Sidden menghentikan langkah. Dia tak berselera untuk memandang siapa gerangan di belakangnya. "Apa pun yang lu katakan, gue gak bakal—"
"Apa pun yang lu katakan, gue gak peduli," Harim berujar pelan, agak dingin. "Selama lu masih ada di sini, pakai seragam itu, bagian dari Kepolisian Khusus, … maka lu adalah salah satu anak buah gue yang berbakti."
Sang letnan kolonel lantas berbalik, pergi ke arah lorong yang berlawanan. "Gue tunggu." Dia merapikan kerah jas hitam panjang. "Kita gak punya banyak waktu."
Sidden mengangkat sebelah sudut bibir. Berujar lirih nan miris, "Berbakti?"
"Kerja bagus, semuanya!" Pria usia tiga puluhan berkeliling di halaman depan kantornya. Melewati deretan truk dan sepeda motor, serta lalu-lalang orang membawa kotak.
Karyawan-karyawan mengenakan jaket seragam, menoleh sesaat guna memandangnya. "Makasih, Bos!"
"Bonusnya jangan lupa, Bos. Saya udah kerja keras nih!" Salah seorang tertawa renyah.
Rawi ikut tertawa. "Loh, bonusnya sudah saya kasih tiap hari!"
"Bonusnya apa emang, Bos?"
"Perhatian dan kasih sayang!" Rawi lantas tertawa lepas.
"Rawiteja …."
Dengan senyuman yang sedikit surut, pria itu menoleh.
"Pemilik dan pemimpin ekspedisi T-Grandis Express." Dia menunjukkan lencana kepolisian khas dengan garuda kecil dengan sayap lebar di bagian atas. "Harimmurdhi, letkol. Kami dari Kepolisian Khusus, boleh minta waktu sebentar?"
Rawi terkejut. "Ada … urusan apa?"
Harim menyimpan kembali lencananya, ganti menunjukkan selembar kertas. Dia serius, "Kami telah mendapatkan izin untuk menggeledah tempat ini, saya harap Anda Gak keberatan, Pak Rawiteja."
Harim mengangkat sebelah tangan setinggi telinga, melambai kecil ke depan sebagai aba-aba pada belasan personel polisi berseragam hitam agar memasuki Gedung Pusat T-Grandis Express.
Rawi tak mengatakan apa pun, sekadar menggeser pupil ke arah anak buah Harim yang dengan segera beranjak.
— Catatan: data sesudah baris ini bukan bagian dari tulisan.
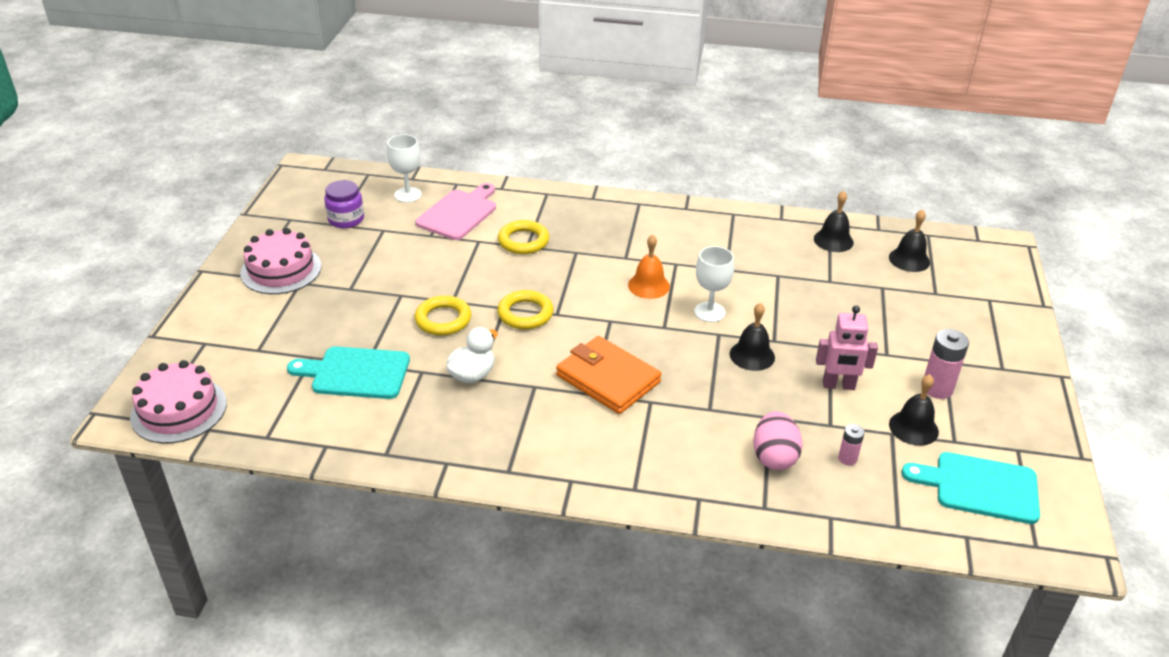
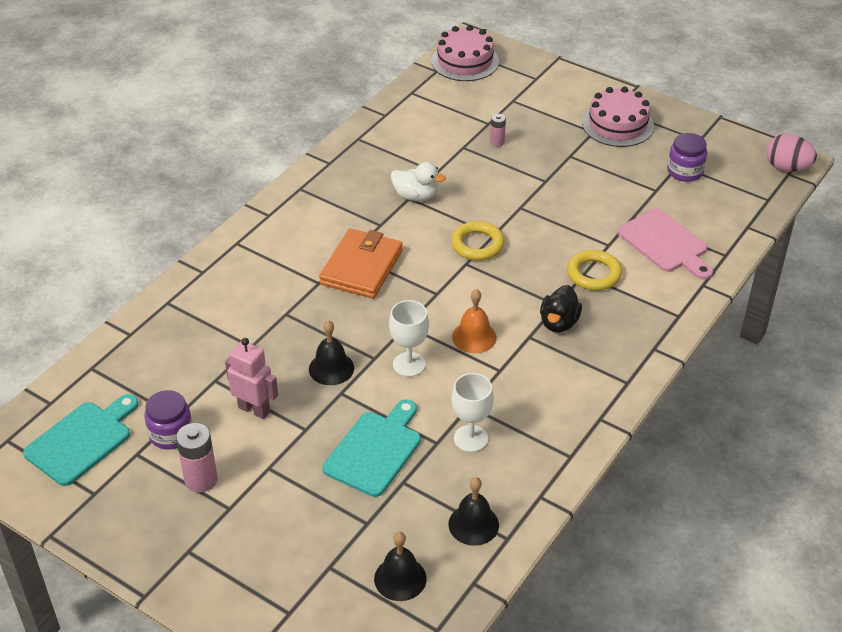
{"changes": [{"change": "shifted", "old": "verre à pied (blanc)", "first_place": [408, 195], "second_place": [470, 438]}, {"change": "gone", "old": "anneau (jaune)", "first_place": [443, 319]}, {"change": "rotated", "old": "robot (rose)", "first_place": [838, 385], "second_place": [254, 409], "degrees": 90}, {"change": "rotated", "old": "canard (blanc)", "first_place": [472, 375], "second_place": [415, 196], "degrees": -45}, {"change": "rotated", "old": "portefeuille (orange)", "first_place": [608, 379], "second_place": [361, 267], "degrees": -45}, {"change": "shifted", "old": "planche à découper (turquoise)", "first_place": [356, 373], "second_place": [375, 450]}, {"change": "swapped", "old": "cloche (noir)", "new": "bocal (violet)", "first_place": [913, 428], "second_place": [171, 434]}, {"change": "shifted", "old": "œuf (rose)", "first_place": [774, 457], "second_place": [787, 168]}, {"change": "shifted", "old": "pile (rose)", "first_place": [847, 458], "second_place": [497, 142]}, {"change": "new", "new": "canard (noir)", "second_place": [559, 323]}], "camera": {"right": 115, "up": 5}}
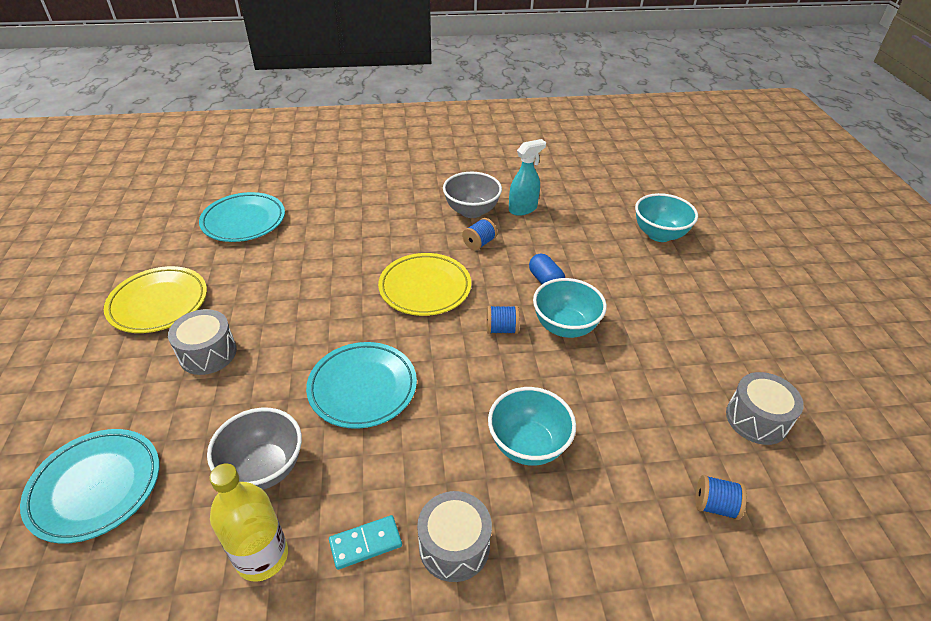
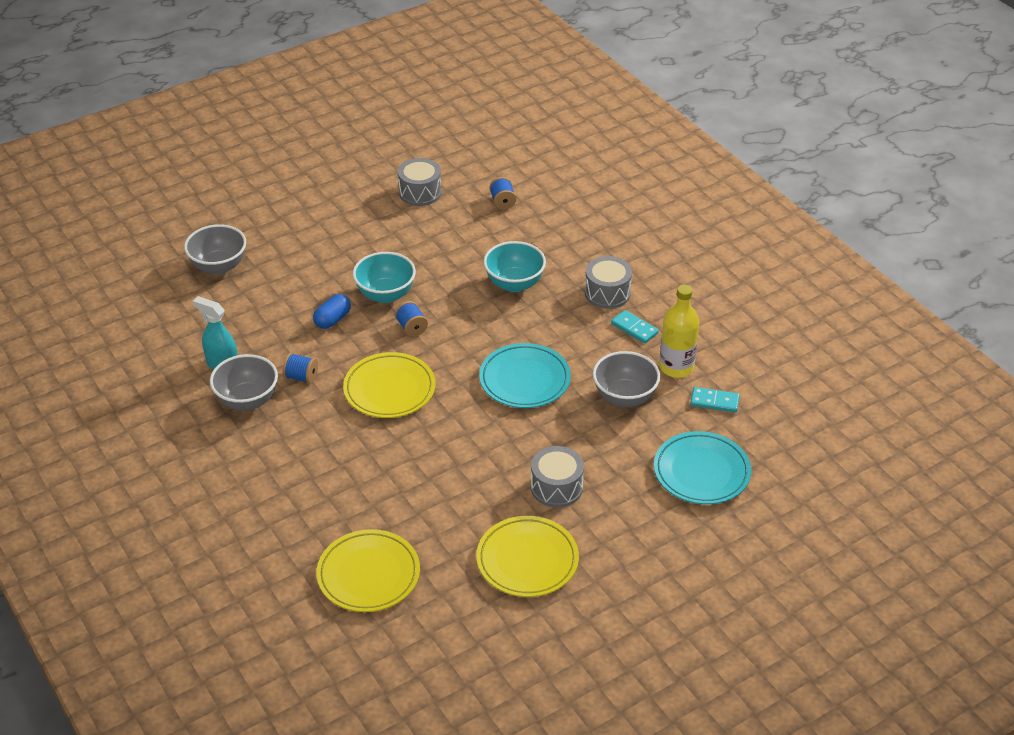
{"changes": [{"change": "repainted", "old": "assiette (turquoise)", "new": "assiette (jaune)", "first_place": [244, 221], "second_place": [368, 575]}, {"change": "repainted", "old": "bol (turquoise)", "new": "bol (gris)", "first_place": [659, 234], "second_place": [219, 266]}, {"change": "new", "new": "domino (turquoise)", "second_place": [714, 401]}], "camera": {"right": -115, "up": 0}}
"Selain itu." Harim menyimpan kembali surat izin penggeledahan tersebut. "Ada beberapa hal yang ingin kami pastikan. Bolehkan saya bertanya sesuatu dan meminta karyawan tertentu Anda melakukan beberapa hal?"
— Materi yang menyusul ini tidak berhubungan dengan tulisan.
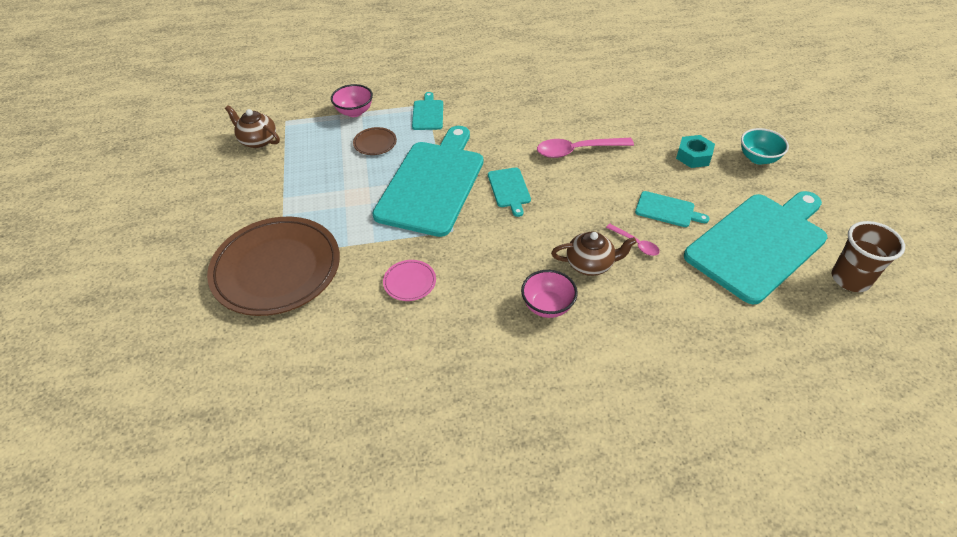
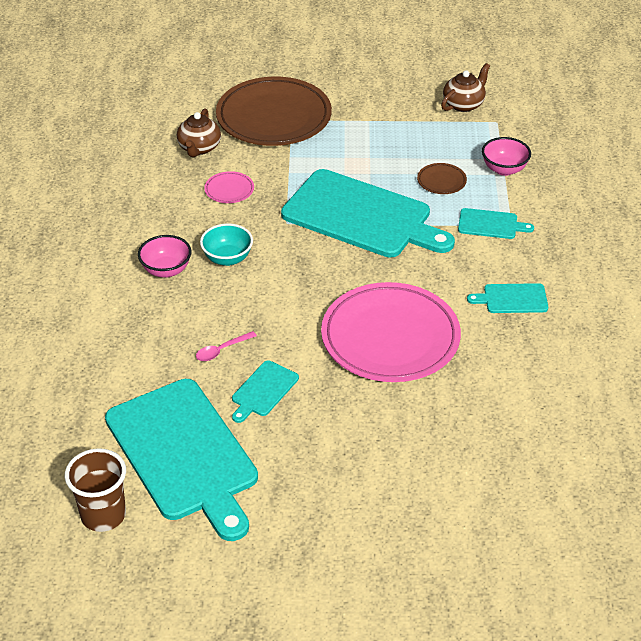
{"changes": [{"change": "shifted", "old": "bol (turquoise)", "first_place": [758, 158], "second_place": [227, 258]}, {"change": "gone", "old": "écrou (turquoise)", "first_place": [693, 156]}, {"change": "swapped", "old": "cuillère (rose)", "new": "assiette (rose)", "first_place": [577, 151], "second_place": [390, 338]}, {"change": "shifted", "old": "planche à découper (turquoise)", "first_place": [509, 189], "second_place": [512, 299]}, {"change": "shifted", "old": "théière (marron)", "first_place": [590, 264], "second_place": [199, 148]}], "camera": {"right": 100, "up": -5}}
Tugas kali dilaksanakan oleh Kepolisian Khusus secara penuh. Harim memanggil anggotanya sendiri, alih-alih menggunakan personel Polisi Republik sebagai anak buah seperti biasa. Selagi mereka masih memeriksa dan mencari sesuatu yang dibutuhkan untuk kemajuan kasus, sang letkol dan Sidden pergi ke salah satu ruangan di Kantor Pusat T-Grandis Express bersama Rawi.